Mosque at Ground Zero?: It Really is Hard--And Different

I have been spending some time lately talking to people about the mosque and Ground Zero in New York City.

It is an explosive issue--and I have been trying to wrap my head around the explosive nature of this issue.

It really is hard and it is a very different situation for our American culture to face.

In the past, we have fought wars against nations or states or groups (such as the Barbary Pirates). These conflicts were not religious, but rather ideology based conflicts which allowed for the clear identification of the "enemy" from the American "good-guys."

The problem we have right now is that the lines--ideology separate from religion, have blurred. Despite the official position which says that the War on Terror is not a war on Islam, it is very hard for many of us to separate the two entities since the Terrorists themselves keep calling the war a Jihad--or struggle. Some, incorrectly, translate Jihad as Holy War--which further complicates our understanding of the problem.
The only thing that seems to unite the terrorist groups--whether Iran, Iraq, or Afghanistan is Islam. When we are identified with terms such as Great Satan--it is hard, if not impossible, to separate our the religious from the secular context. And the continued use of the Jihad imagery changes the struggle from a ideological one to a religious one in our eyes.

Let me repeat this, the single unifying factor of the terrorist groups is religion and that religion is Islam. Through the filter of my eyes--it certainly has the appearances of a Holy War--Islam versus the secular United States and for that matter all of the non-Islam embracing countries and societies of the world. It may even be the Middle Ages all over again.

Anyone who maintains the Unites States is a Christian country is wrong! They are mis-informed and they do not understand the basics of U.S. history, nor have they read the Constitution of the United States.

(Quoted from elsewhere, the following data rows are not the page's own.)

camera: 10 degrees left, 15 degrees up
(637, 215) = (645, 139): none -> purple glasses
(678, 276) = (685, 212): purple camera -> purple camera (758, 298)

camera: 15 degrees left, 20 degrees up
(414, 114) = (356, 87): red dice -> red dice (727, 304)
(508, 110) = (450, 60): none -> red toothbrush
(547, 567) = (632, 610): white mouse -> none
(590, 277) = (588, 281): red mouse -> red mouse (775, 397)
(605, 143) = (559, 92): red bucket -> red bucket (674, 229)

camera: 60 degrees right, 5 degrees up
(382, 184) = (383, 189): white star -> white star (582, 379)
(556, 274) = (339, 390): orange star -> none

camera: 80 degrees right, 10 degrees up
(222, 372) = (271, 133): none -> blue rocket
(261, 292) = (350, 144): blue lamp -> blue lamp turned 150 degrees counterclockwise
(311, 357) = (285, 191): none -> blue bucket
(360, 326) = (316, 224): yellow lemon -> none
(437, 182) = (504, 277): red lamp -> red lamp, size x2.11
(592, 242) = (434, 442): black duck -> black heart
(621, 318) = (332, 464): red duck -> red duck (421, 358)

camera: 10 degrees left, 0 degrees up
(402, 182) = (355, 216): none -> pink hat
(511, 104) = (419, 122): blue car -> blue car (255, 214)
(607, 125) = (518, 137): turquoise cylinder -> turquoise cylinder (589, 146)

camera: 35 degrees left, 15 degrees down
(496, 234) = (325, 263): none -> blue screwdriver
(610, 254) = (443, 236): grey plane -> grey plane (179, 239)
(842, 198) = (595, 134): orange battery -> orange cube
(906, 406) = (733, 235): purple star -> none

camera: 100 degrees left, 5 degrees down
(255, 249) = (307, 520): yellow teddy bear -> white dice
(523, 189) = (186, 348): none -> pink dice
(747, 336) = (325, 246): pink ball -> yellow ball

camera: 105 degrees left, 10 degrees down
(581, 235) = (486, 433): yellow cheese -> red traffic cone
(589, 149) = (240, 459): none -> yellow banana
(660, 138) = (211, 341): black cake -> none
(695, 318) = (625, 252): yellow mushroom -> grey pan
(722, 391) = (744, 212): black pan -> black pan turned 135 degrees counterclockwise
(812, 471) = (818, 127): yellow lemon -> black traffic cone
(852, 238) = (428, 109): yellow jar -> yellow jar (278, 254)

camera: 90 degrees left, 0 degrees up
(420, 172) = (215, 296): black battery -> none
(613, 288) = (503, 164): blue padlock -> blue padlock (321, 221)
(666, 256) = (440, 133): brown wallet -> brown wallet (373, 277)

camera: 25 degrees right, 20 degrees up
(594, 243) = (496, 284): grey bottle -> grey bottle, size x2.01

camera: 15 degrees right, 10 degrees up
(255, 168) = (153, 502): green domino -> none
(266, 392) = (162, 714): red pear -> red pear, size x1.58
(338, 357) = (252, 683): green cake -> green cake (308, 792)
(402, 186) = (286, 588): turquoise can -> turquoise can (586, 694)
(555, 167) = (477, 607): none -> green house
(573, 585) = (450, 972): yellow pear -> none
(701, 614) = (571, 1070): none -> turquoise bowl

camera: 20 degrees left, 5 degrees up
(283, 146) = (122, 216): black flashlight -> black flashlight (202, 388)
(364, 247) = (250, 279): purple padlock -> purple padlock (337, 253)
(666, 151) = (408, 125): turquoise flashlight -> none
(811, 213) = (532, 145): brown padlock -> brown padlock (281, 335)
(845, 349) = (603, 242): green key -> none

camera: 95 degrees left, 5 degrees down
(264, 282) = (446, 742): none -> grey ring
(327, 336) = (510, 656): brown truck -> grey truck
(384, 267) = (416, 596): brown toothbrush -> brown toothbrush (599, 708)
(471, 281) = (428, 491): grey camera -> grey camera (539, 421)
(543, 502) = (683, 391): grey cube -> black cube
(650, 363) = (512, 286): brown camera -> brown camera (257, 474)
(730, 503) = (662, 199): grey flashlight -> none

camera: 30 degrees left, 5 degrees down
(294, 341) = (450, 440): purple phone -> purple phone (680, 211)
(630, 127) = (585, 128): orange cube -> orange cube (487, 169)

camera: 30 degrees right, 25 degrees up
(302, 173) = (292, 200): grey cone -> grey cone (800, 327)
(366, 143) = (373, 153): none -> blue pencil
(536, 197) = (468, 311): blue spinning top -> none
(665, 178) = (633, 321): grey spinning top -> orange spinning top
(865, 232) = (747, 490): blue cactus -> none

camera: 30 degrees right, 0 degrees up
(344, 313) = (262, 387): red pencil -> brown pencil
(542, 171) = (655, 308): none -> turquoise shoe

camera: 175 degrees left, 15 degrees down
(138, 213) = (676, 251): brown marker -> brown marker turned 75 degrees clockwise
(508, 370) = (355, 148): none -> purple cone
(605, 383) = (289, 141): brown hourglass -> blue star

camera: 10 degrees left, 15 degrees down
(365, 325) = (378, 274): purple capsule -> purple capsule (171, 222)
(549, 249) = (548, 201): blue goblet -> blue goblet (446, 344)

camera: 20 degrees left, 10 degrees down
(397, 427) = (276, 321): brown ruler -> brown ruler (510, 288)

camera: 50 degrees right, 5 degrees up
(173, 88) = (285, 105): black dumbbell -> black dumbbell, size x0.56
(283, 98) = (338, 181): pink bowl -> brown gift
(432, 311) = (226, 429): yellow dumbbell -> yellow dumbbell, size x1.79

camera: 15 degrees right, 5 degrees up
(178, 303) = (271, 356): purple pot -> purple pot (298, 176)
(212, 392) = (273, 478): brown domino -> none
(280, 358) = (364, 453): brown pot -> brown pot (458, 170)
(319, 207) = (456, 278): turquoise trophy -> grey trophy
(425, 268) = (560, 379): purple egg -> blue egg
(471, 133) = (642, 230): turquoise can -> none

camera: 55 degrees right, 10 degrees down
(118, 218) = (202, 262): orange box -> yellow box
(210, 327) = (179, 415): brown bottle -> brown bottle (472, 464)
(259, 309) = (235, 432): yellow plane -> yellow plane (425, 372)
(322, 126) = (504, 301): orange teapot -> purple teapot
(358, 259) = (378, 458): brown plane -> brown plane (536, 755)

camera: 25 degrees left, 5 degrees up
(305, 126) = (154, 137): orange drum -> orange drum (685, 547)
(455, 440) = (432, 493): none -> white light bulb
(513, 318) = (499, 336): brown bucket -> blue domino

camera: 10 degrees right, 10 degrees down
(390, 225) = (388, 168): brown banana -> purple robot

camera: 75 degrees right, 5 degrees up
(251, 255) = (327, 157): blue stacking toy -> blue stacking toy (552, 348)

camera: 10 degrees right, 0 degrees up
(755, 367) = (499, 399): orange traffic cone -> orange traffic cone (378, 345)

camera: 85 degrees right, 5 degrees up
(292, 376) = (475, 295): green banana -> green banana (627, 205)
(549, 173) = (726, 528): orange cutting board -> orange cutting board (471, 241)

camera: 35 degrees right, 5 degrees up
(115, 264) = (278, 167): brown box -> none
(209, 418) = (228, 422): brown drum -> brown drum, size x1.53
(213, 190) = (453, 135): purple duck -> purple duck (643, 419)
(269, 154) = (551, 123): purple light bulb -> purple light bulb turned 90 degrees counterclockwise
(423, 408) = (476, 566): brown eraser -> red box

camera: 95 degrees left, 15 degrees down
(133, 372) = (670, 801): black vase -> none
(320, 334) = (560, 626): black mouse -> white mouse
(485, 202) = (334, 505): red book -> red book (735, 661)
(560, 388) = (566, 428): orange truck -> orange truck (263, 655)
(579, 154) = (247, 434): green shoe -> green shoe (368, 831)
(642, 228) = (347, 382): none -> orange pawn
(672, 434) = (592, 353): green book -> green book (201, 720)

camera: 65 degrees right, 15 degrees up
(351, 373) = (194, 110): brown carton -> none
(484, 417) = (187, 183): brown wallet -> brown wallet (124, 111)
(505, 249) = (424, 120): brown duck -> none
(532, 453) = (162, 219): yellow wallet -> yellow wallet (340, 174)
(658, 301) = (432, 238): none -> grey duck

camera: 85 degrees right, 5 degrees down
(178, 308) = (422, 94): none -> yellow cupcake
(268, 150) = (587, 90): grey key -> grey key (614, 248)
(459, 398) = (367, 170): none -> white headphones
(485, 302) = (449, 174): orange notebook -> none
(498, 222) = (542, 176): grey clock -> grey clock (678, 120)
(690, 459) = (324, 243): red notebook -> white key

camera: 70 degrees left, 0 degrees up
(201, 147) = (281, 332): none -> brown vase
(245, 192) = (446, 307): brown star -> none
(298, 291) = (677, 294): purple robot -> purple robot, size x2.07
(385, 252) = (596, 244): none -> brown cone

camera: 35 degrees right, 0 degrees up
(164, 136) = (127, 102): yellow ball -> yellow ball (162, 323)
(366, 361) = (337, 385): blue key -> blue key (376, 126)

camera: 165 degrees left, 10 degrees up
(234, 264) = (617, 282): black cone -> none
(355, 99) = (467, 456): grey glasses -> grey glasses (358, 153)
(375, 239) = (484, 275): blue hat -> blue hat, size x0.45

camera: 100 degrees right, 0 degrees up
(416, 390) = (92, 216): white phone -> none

And this is the root of why it is hard to understand the complexities of thought associated with the peace loving, American citizen, Islamic believers wanting to erect a house of worship near ground zero and the visceral reaction that many Americans have to it. They are American citizens.

Most Americans do not understand who we SAY we are, AND the Islamic Americans who want to put a mosque near ground zero do not recognize that most of us cannot separate Islam from the terrorists who attacked the United States on September 11, 2001.

Both sides are at the same time right and wrong.

The Islamic community has the right, granted to them under the Constitution, to worship as they please, where they please--in accordance with the laws of the land. But it really demonstrates a lack of sensitivity to place a mosque so close to a place many of us consider to be sacred soil.

And we Americans--have the right, granted to us under the Constitution, to be vocal and to express our feelings about the placement of a mosque so near sacred ground; but at the end of the day we have an obligation under the laws of the land to allow the construction and not to impede it.

We do not have to like it--but we do have to allow it.

We are a complex society. A society of exceptions and inclusions. But we are engaged in a war which is stretching our ability to keep or belief system in a narrow box.

It is hard and it is different and it pushes us to fully reconcile what we believe about who we, Americans, truly are.

Do we really believe the words on the Statue of Liberty--
America was likened to the visions in the Bible as "the land flowing with milk and honey." A land where everyone's life has meaning and we believe in "unalienable rights."
We either believe this--or we become intolerant, the same as those who wage war against us and desire that we slip out of existence.